One morning, walking through the forest, the washerman stumbled upon
a dead tiger. An idea sparked in his mind. He skinned the tiger
carefully, rolled up the heavy striped hide, and carried it home.
That night, he draped the tiger skin over his donkey and set it loose
in the neighbouring fields.
It worked beautifully. The farmers saw the "tiger" prowling through
their crops in the moonlight and ran screaming into their houses,
bolting every door. The donkey ate all night long — rice, wheat,
sugarcane, mustard greens — and grew fat and happy.
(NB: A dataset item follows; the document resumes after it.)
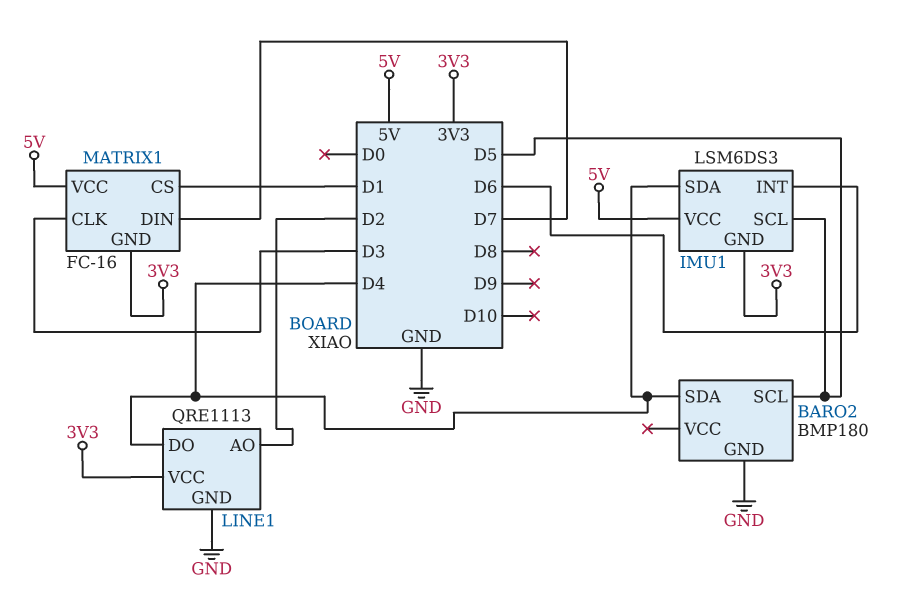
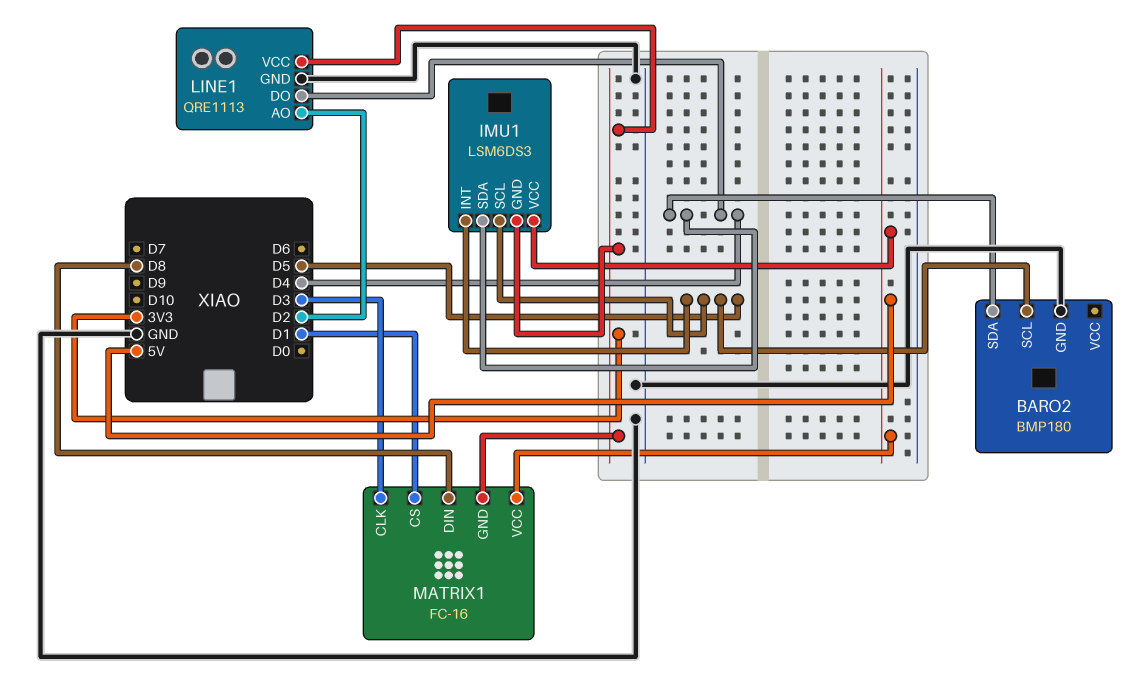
IMU1 pin INT: D6 -> D5
MATRIX1 pin DIN: D7 -> D8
Night after night, the same trick. The donkey wore the tiger skin
and feasted while the whole village trembled behind locked doors.
But one night, standing in the middle of a moonlit cornfield with
stalks rustling all around it, the donkey heard another donkey
braying in the distance. The sound was sweet and familiar. And
without thinking — without remembering the tiger skin on its
back — it opened its mouth and brayed back.
"HEE-HAW! HEE-HAW!"
The farmers heard that sound and knew instantly. "That is no tiger!
That is the washerman's donkey!" They came running with sticks
and lanterns.
Duryodhana's words in this verse are like that tiger skin. On the
surface, he roars: "Our army is unlimited! Theirs is small!" He is
puffing up his chest, trying to look like a tiger before his teacher.
But the Sanskrit word "aparyaptam" has two opposite meanings — both
"unlimited" AND "insufficient." So his boast accidentally brays out
his real feeling: our army is not enough.
The great poet Vyasa wrote it this way on purpose. He let Duryodhana
wear a tiger skin of words while underneath, the frightened donkey
was braying. Sanskrit poets called this "shlesha" — a pun where one
word carries two truths at once.
Sometimes the bravest-sounding words are the most frightened ones.